Abstract

Limited information is available on stroke management in developing countries. An accurate monitoring of quality of stroke care will become crucial, particularly with the emerging paradigm of pay-for-performance. Our aim was to explore the feasibility of measuring standardized indicators of quality of ischemic stroke care in acute care facilities in Argentina. ReNACer is a prospective, multicenter, countrywide, stroke registry comprising 74 academic and nonacademic institutions in Argentina. The registry includes patient-level information on demography, clinical characteristics, diagnostic procedures, treatment, and the selected key performance indicators of quality of ischemic stroke care (access to thrombolysis or aspirin use in the acute setting, admission to designated stroke units, length of stay, risk-adjusted in-hospital pneumonia, risk-adjusted in-hospital mortality, discharge on antithrombotics, and antihypertensive agents). We included 1991 patients with ischemic stroke from 74 institutions in Argentina between November 2004 and October 2006. Seventy-nine per cent of the patients were prescribed antithrombotic therapy within 48 hours of admission, but only 1% received thrombolytics. No more than 5.7% were admitted to stroke units. In-hospital pneumonia was diagnosed in 14.3% of the patients and was higher in nonacademic facilities (16.4% versus 11.4%, P<0.02). The overall adjusted in-hospital mortality was 9.1%, also higher in nonacademic hospitals (10.6% versus 7.1%, P<0.008).
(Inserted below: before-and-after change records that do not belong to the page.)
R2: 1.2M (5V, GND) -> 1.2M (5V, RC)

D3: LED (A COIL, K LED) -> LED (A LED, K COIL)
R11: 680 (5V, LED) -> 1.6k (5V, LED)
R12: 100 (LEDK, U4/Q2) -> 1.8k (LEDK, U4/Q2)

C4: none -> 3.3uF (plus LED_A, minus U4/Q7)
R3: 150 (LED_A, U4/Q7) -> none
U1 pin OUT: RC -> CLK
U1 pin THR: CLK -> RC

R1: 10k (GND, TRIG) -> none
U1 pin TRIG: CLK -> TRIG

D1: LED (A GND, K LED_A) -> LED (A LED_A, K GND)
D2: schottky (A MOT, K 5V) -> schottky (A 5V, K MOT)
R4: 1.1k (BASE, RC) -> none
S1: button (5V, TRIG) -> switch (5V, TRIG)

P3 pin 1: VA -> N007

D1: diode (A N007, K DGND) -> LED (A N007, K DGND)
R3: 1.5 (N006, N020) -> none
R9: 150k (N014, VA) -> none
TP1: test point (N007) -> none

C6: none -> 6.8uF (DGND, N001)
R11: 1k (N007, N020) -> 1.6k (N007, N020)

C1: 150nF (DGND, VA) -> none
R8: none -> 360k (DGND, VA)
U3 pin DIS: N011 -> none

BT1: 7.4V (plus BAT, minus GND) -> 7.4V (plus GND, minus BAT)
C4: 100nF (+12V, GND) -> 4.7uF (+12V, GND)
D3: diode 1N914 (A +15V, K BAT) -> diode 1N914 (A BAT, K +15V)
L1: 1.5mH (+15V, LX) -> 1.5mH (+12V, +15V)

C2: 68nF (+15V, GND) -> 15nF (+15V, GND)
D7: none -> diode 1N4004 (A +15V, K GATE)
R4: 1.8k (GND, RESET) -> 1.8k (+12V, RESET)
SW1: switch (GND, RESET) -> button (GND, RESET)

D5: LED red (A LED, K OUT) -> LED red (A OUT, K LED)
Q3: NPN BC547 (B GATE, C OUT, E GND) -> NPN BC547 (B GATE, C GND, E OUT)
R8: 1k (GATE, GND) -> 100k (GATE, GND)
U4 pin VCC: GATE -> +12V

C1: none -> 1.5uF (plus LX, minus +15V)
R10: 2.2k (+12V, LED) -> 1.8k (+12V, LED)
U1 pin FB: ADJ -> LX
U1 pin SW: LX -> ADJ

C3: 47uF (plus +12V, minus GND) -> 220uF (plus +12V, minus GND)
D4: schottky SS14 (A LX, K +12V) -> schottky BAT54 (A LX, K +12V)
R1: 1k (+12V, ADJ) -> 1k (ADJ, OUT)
At discharge, antithrombotics were prescribed in 90.2% and antihypertensive agents in 63.6% of the patients. In ReNACer, there was a limited access to stroke units and thrombolytics, and a relatively high incidence of in-hospital pneumonia. Differences in stroke care were observed between academic and nonacademic institutions. There is an urgent need to develop national stroke programs in Argentina.